Recent off-Broadway hits come to alternative local stages
By Ed Siegel, Globe Staff, 09/12/99
Most off-Broadway shows don't have touring companies a la "Hedwig and the Angry Inch," but some of the area's small to midsize theaters will be mounting productions of their own of recent off-Broadway hits.
Conor McPherson, one of the hot new Irish playwrights, had a great season in New York last year with "The Weir," "This Lime Tree Bower," and "St. Nicholas." The last is a one-man play about a bitter critic (some would say there is no other kind) and a pack of vampires (or as the same some would say, fellow bloodsuckers). We will not get into that today, however, partly because McPherson's play is about much more than that - power and ethics, for starters. Barrington Stage Company had an intriguing, if not fully satisfactory, production of the play during the summer and now (Thursday through Oct. 2) the Sugan Theatre, Boston's theater devoted to Irish plays at the Boston Center for the Arts, picks up the ball. Carmel O'Reilly, the head of the company, will direct talented local actor Richard McElvain in the part that Brian Cox made famous in London and New York.
Another play that made a big impact off-Broadway last season was "Killer Joe" by Tracy Letts, whom some critics compared to Quentin Tarantino in terms of the play's violently black humor. The play replaces Sam Shepard's "Eyes for Consuela" on the Wellfleet Harbor Actors Theater schedule, which is fitting only because director Jeff Zinn's plot summary makes Shepard's family plays look like "The Waltons" - "A failed rabbit farmer turned coke dealer hires the local cop who moonlights as a hit man to do in momma for the insurance money." It runs Sept. 22 to Oct. 10.
If they can make musicals about sinking ships and hookers on 42d Street then why not one about a brain tumor? That's what William Finn did with his "A New Brain," which SpeakEasy Stage Company brings to the BCA Oct. 7-30, directed by Paul Daigneault, the head of the company. Try to remember where you heard the author's name - Finn wrote the score and the book for "Falsettos." (SpeakEasy also has Paul Rudnick's "The Most Fabulous Story Ever Told" in June.)
Douglas Carter Beane's "As Bees in Honey Drown" won all kinds of awards last year, including the Obie, and Eric Simonson directs the story of a wannabe(e) writer for the Nora Theatre Company Oct. 22 through Nov. 7. It's at the Boston Playwrights' Theatre, which also has Katherine Snodgrass's "Observatory," about an astronomy teacher and student, Thursday through Oct. 3.
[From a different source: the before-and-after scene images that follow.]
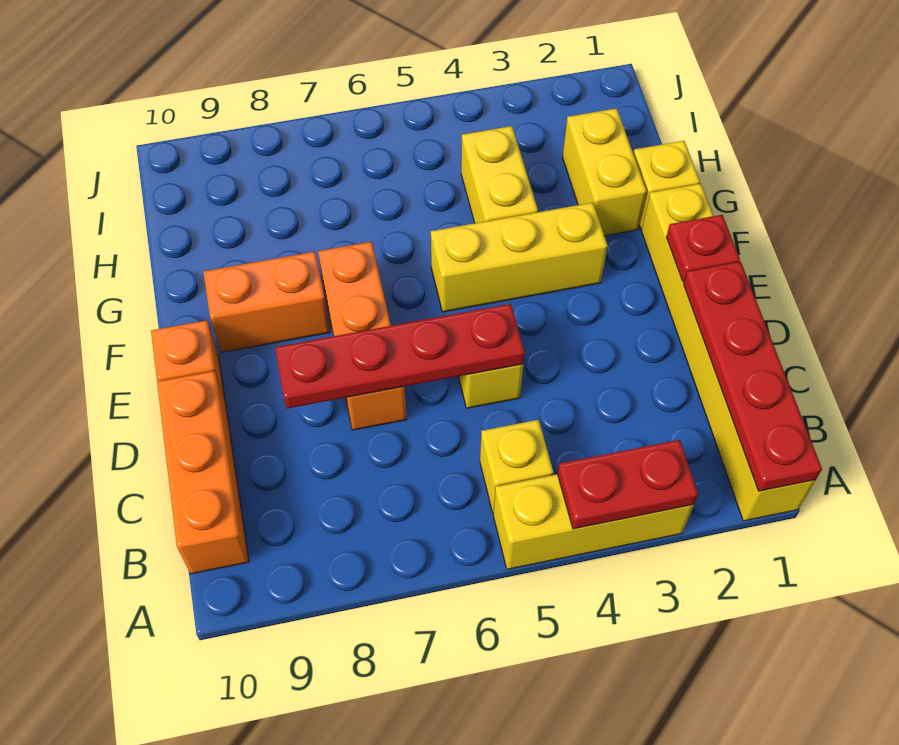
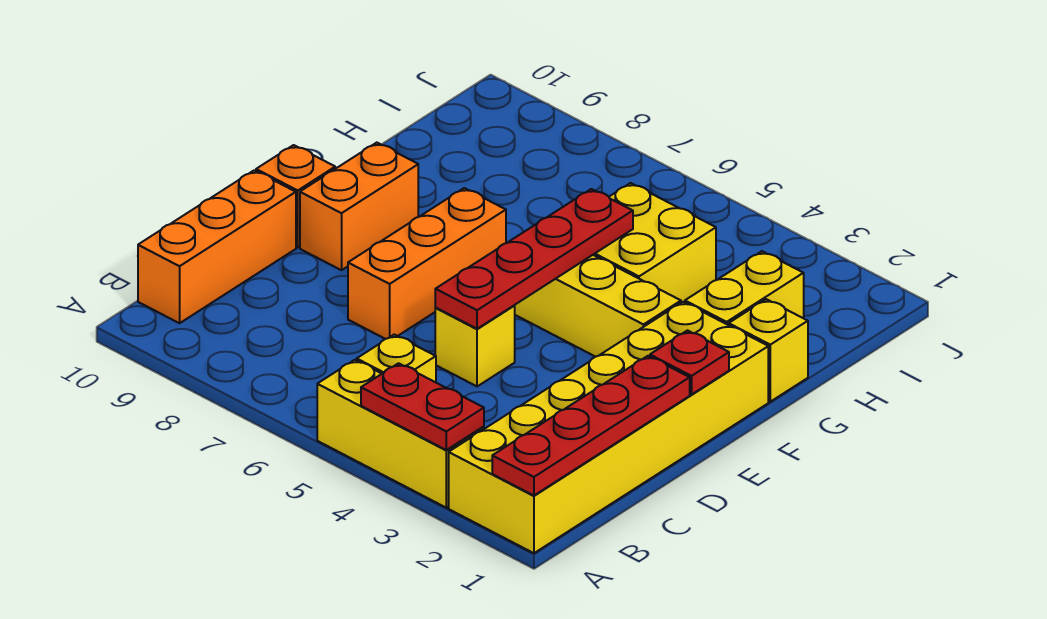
yellow brick A1:F1 level 1 -> yellow brick A1:F2 level 1
red plate D5:D8 level 2 -> red plate D5:G5 level 2
orange brick F8:F9 level 1 -> orange brick E9:F9 level 1
yellow brick G4:H4 level 1 -> yellow brick G4:H5 level 1

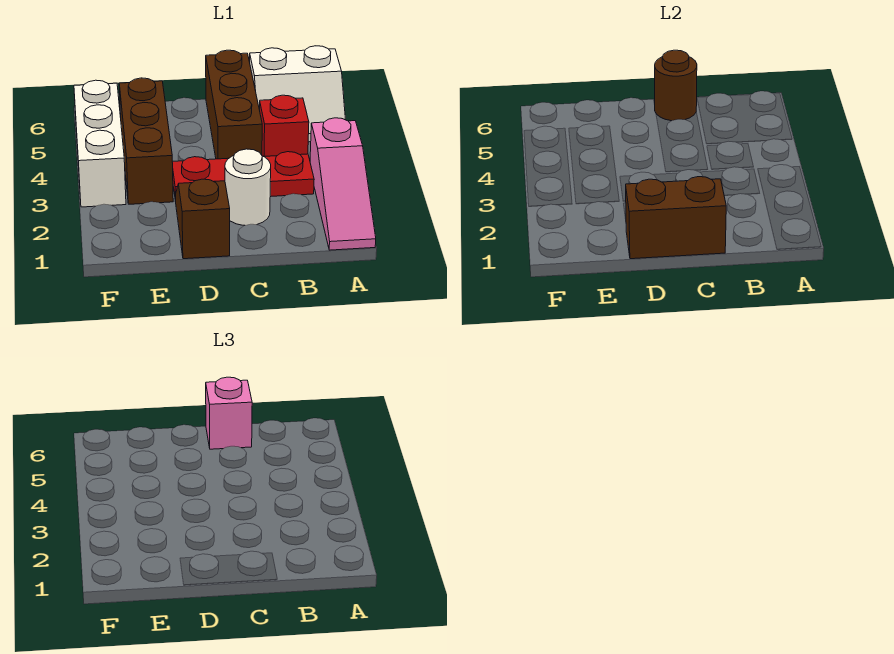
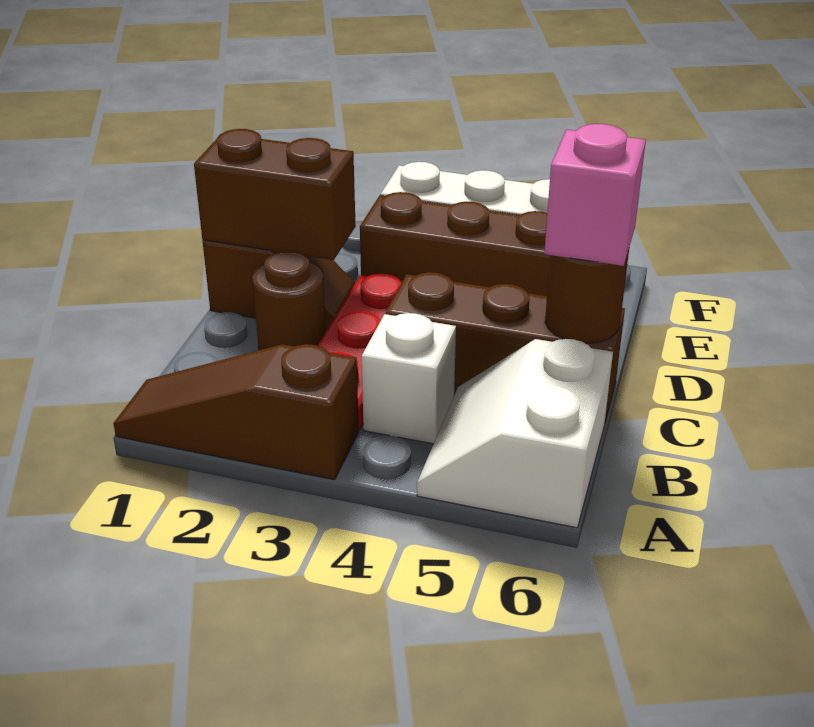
pink slope A1:A3 level 1 top 3 -> brown slope A1:A3 level 1 top 3
red brick B4 level 1 -> white brick B4 level 1
brown brick C1:D1 level 2 -> brown brick D1:D2 level 2
white round brick C2 level 1 -> brown round brick C2 level 1

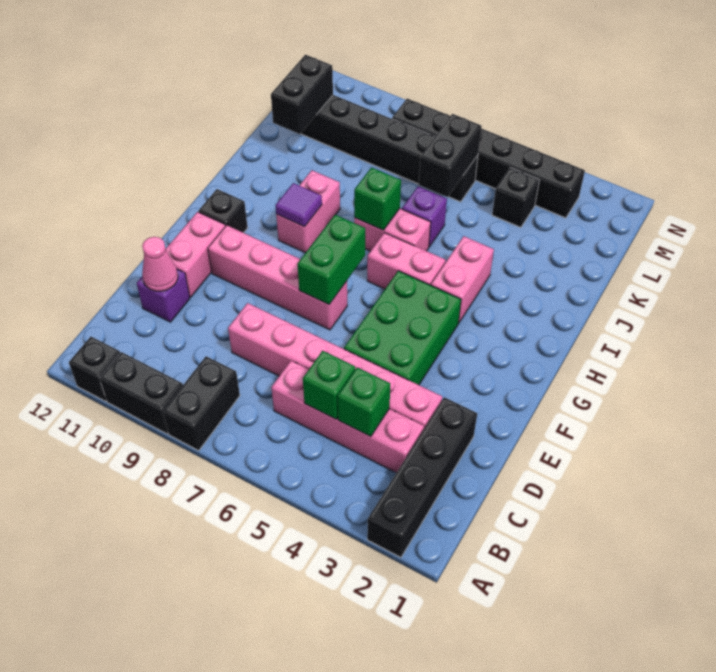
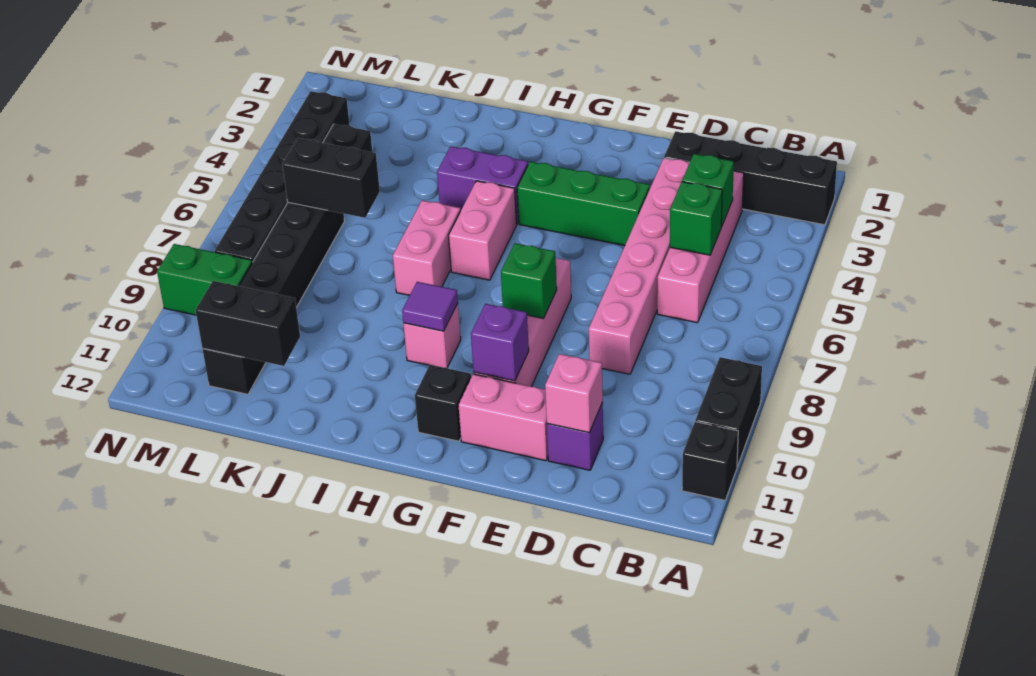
black brick A8:B8 level 1 -> none
pink cone D11 level 2 -> pink brick D11 level 2
green brick E4:G5 level 1 -> green brick E4:G4 level 1
green brick F7:G7 level 2 -> green brick M9:N9 level 1
pink brick H4:I4 level 1 -> purple brick H4:I4 level 1
pink brick H9:I9 level 1 -> pink brick H9 level 1
green brick I7 level 2 -> green brick F8 level 2
purple brick J6 level 1 -> purple brick F10 level 2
Harlem of the 1940s came alive in "The Old Settler," about a woman trying to avoid that fate (the title is a synonym for old maid) with a younger man in John Henry Redwood's play that's at the Lyric Stage Company of Boston Oct. 22 through Nov. 17, following Paul Osborn's "Morning's at Seven" Sept. 17 through Oct. 17. The same company returns to off-Broadway in March with David Hare's "The Judas Kiss."
Some of the more outrageous off-Broadway plays never make it to Boston, but le Black Cat is producing one that's so outrageous we can't tell you what it is. It's a Mark Ravenhill play about three young Brits very much into consuming and it's called something along the lines of "Shopping and [another more physical activity]." It caused a storm in London and less of one in New York, so we'll see for ourselves at the BCA Oct. 30 to Nov. 21.
Small to midsize houses don't live by off-Broadway plays alone. The Merrimack Repertory Theatre in Lowell begins its New Century Series with Steve Martin's "Picasso at the Lapin Agile" Sept. 3 through Oct. 3 and follows with Clifford Odets's "Awake and Sing" Oct. 15 to Nov. 14 and N. Richard Nash's "The Rainmaker" Nov. 26 to Dec. 26. The New Repertory Theatre goes "Golfing With Alan Shepard," a play about four older men seeing their lives through the prism of golf, Sept. 15 through Oct. 17, before going on to the Orpheum Foxborough Oct. 22-31. Then it unites a terrific cast of local actors - including John Kuntz (also Einstein in Merrimack's "Picasso"), Jeremiah Kissel, Philip Patrone, and Diego Arciniegas in Tom Stoppard's "Rosencrantz and Guildenstern Are Dead" Nov. 10 through Dec. 12.
The Theater Offensive's "Out on the Edge Festival of Lesbian and Gay Theater" continues through Oct. 2 at the BCA, including Holly Hughes's "Preaching to the Perverted!" Sept. 29 to Oct. 2. Eric Bogosian brings back characters from several of his shows in a one-night performance at Northeastern's Blackman Theatre Oct. 29.
How does "The Dutchman" by Amira Baraka, ne Leroi Jones, hold up? The Theatre Cooperative at the Peabody House Theatre in Somerville resurrects it Nov. 12 to Dec. 11, as does Hartford Stage Jan. 13 to Feb. 13.